Some farmers have taken up the offer of land at US$20 per hectare in the North of the State, compared with $300 in Goias and $1,215 in the United States. Three years ago, Douglas Ferrell bought 10,000 hectares. He has started cutting back the forest. "This year, (2002)" he said, "we cleared 500 hectares and we will open up a further 500 hectares next year."

Current legislation in Brazil demands that rainforest deforestation must first be authorized by IBAMA, the Ministry of the Environment. Just how the governor’s plans to expand the agricultural base in Mato Grosso will comply with government jurisdiction on environmental grounds remains to be seen.
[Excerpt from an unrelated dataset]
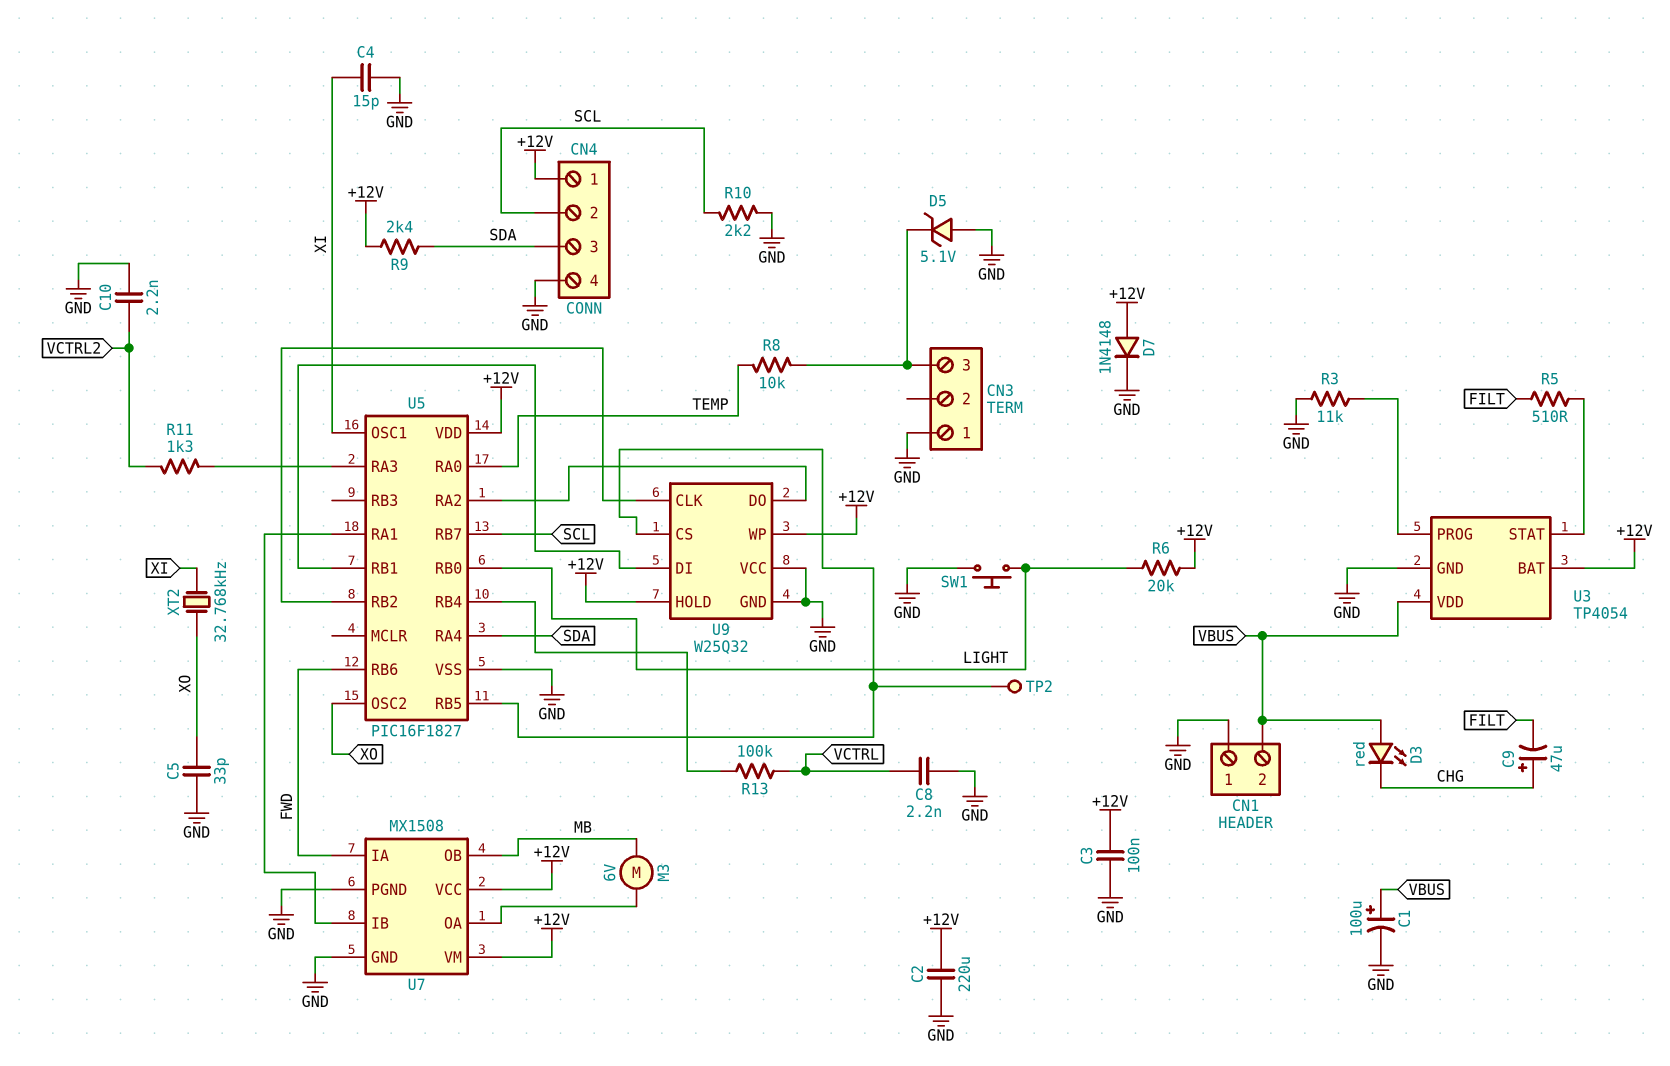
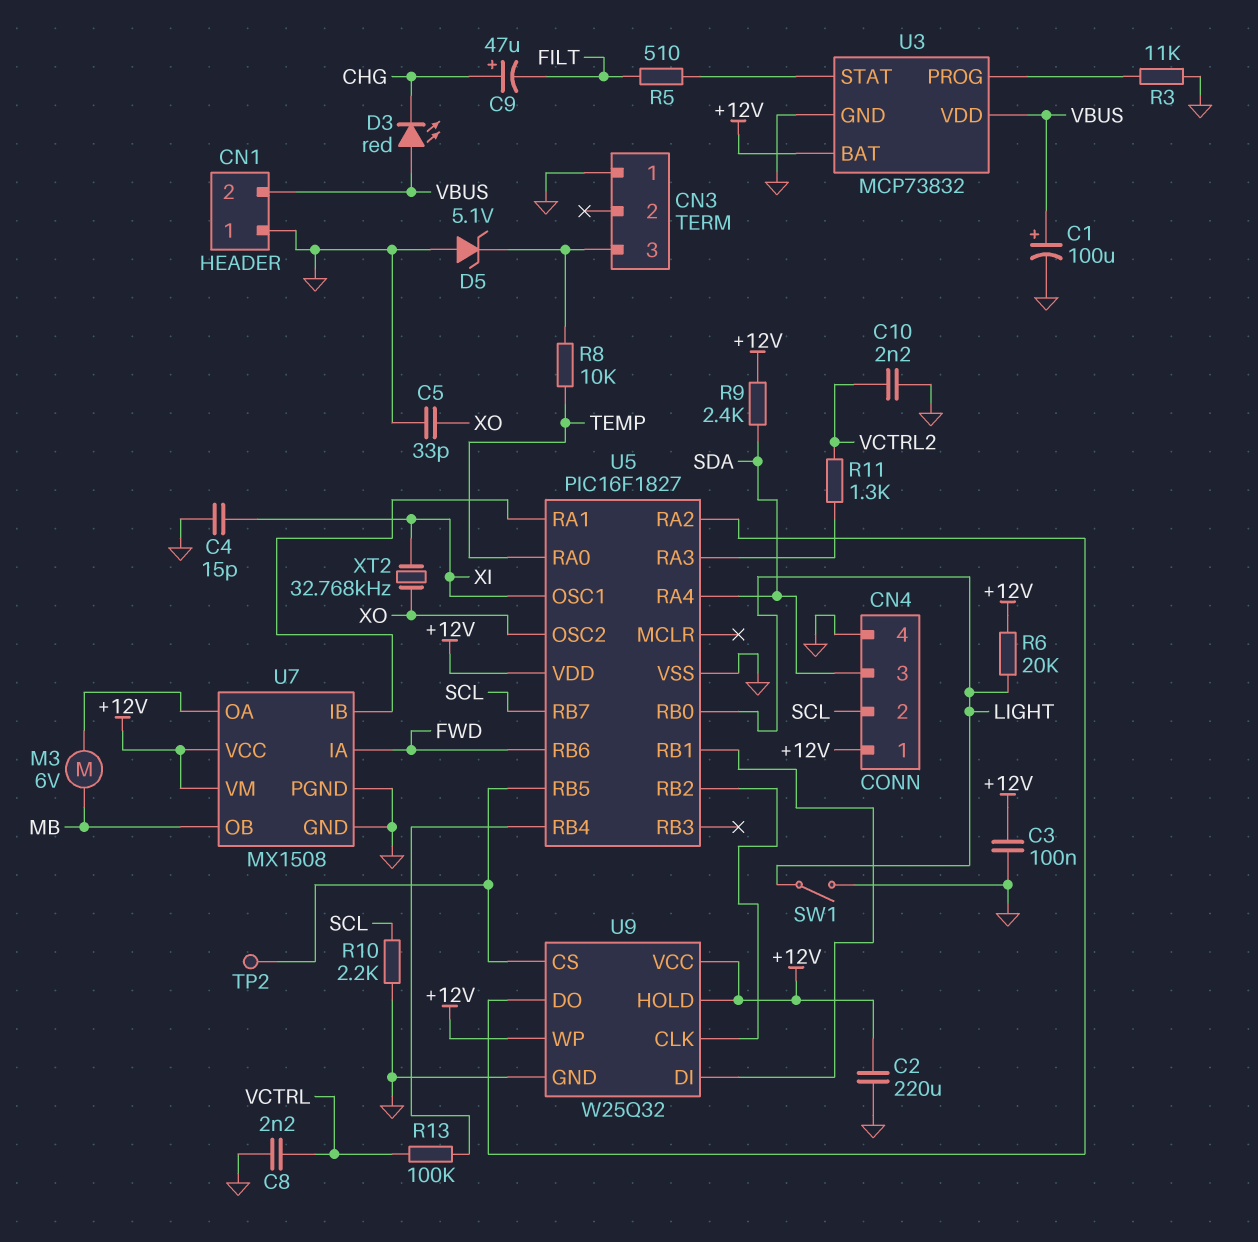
D7: diode 1N4148 (A +12V, K GND) -> none
SW1: button (GND, LIGHT) -> switch (GND, LIGHT)
U3: TP4054 -> MCP73832
U9 pin VCC: GND -> +12V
We will have to see how environmental protection of Amazonia will fare in a region where frontier politics have so far largely held sway. It took just 13 years for more than half of all the forests to be eradicated in Southern Pará. In recent years, a similar process of deforestation and degradation has been taking place in other States of Amazonia, such as Rondonia. There will need to be some dramatic changes in the rate of deforestation if we are going to see significant reductions from the tally of more than 2 million hectares a year of forest destruction over the Legal Amazon of Brazil.

Sources

  1. Programa de Governo 2002, Coligacao, Lula Presidente. O lugar da Amazonia no desenvolvimento do Brasil. Indicadores, pp13-16. December 2002.
  2. Raquel Ulhoa. Precisamos de ajuda na Amazonia, diz Marina Silva. Folha on Line – Brasil. 16 dec, 2002.
  3. Pronunciamento da Ministra do Meio Ambiente. 3rd January, 2003.
  4. Soya. Di rio de Cuib. 25 February, 2002.